In a paper published in July, researchers from the Swiss Federal Institute of Technology in Lausanne and the Pune College of Engineering proposed a method of training mechanics by tracking their body movements, using Microsoft’s Kinect motion capture console interface.

The system would trace the body movements of trainee mechanics by identifying and tracking 20 separate joints in the skeleton. It would then guide the mechanic through repairs, step-by-step, overlaying instructions on top of a representation of the mechanic’s own body on a screen. It could also check whether a mechanic is using the correct tools at each stage of a repair by recognising tool shapes.

It could work like music and dance video games, they suggest, in which players must follow actions on screen and win points for getting them right. The mechanics themselves can control the system, either with voice commands such as “next” to move onto the following set of instructions, or using hand gestures.
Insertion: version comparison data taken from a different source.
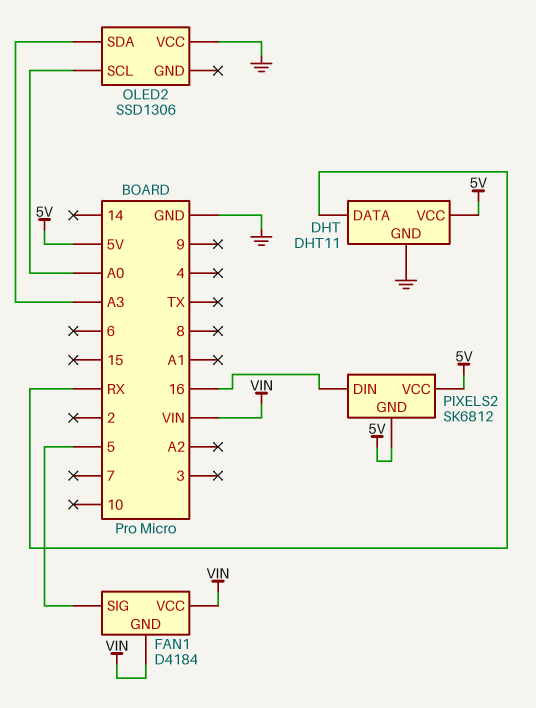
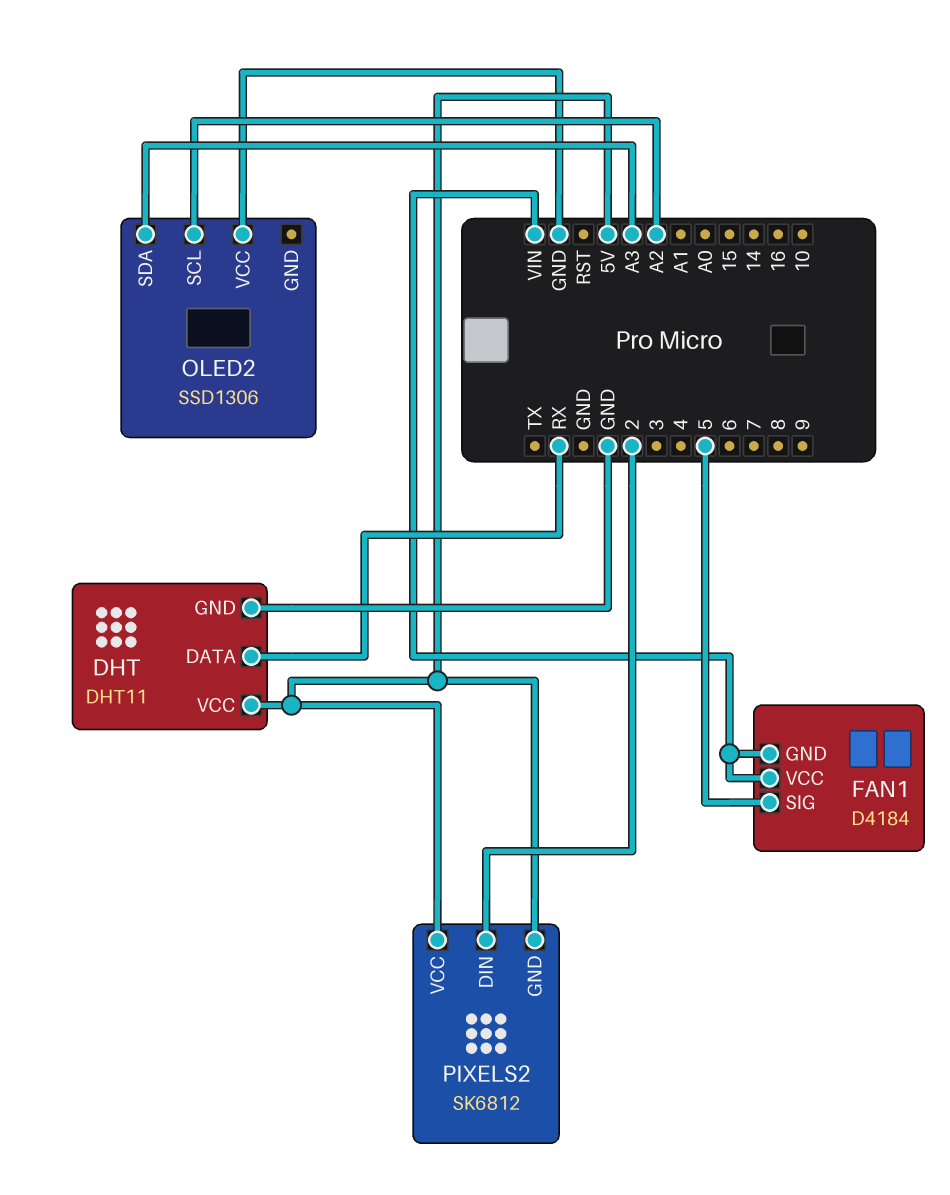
OLED2 pin SCL: A0 -> A2
PIXELS2 pin DIN: 16 -> 2

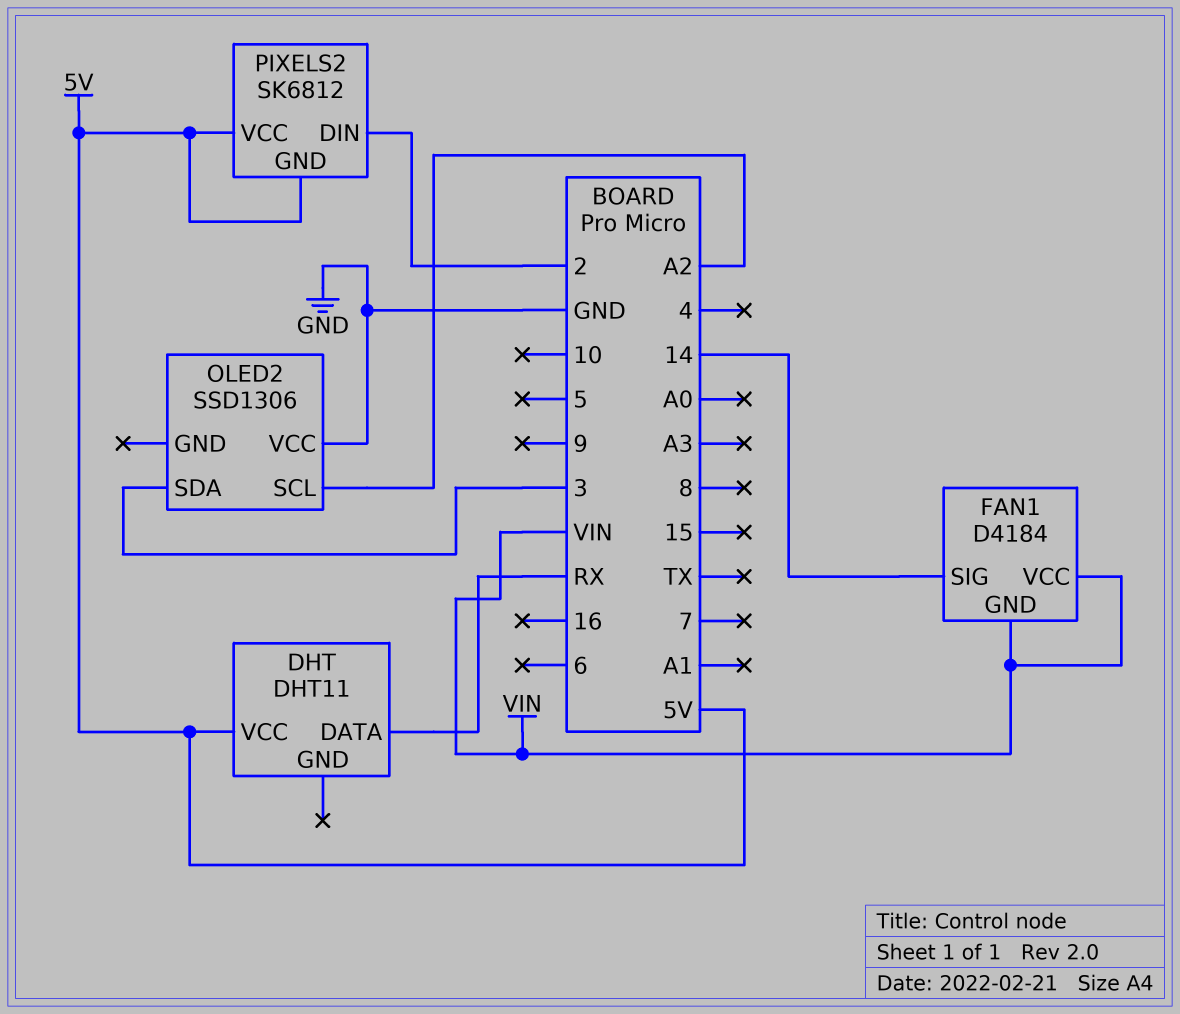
DHT pin GND: GND -> none
FAN1 pin SIG: 5 -> 14
OLED2 pin SDA: A3 -> 3

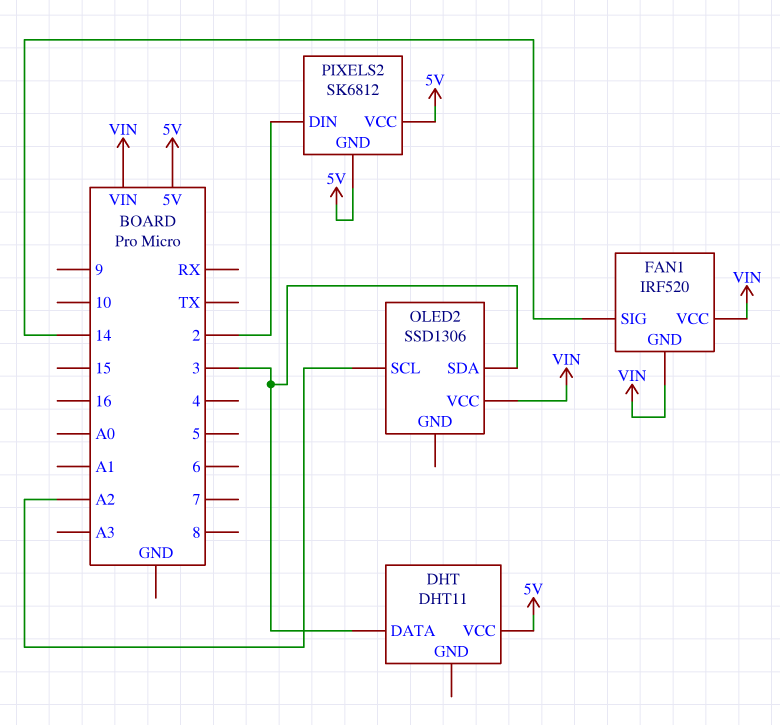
DHT pin DATA: RX -> 3
FAN1: D4184 -> IRF520
OLED2 pin VCC: GND -> VIN

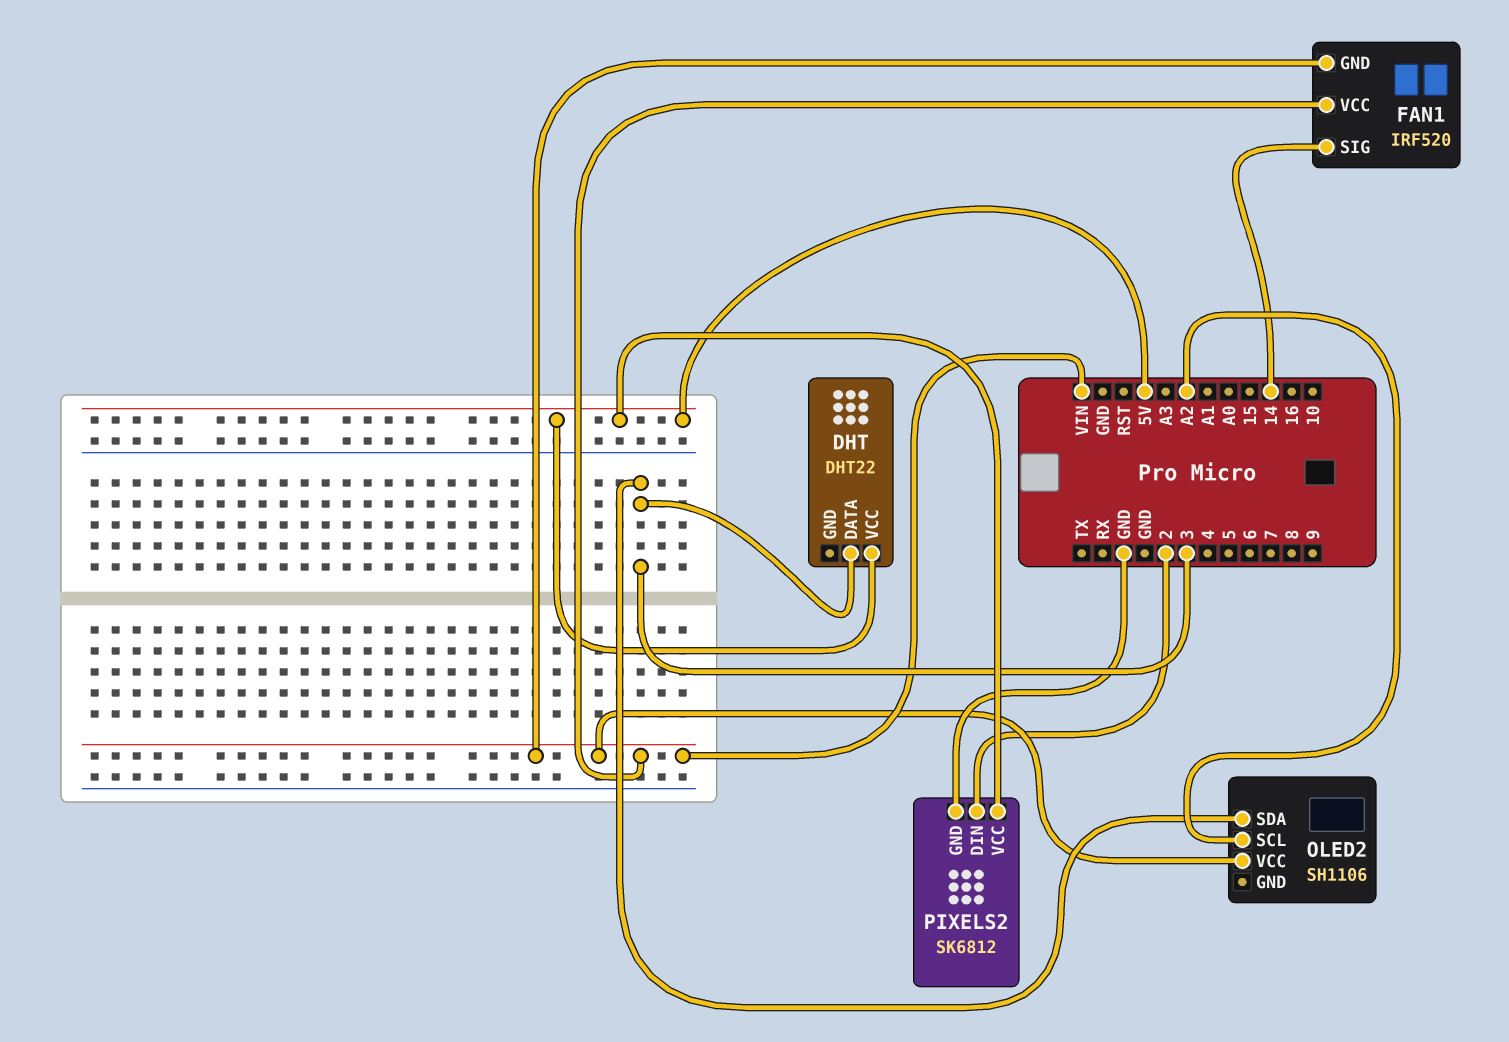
DHT: DHT11 -> DHT22
OLED2: SSD1306 -> SH1106
PIXELS2 pin GND: 5V -> GND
But if this all sounds more like play than work, the scientists also propose that the system should sound an alarm if the mechanics venture out of range of the system before their work is finished. “This enables the supervisor to check whether [a] mechanic is moving out without completing the allocated work,” the paper says.

Pete Swabey

Pete Swabey

Pete was Editor of Information Age and head of technology research for Vitesse Media plc from 2005 to 2013, before moving on to be Senior Editor and then Editorial Director at The Economist Intelligence...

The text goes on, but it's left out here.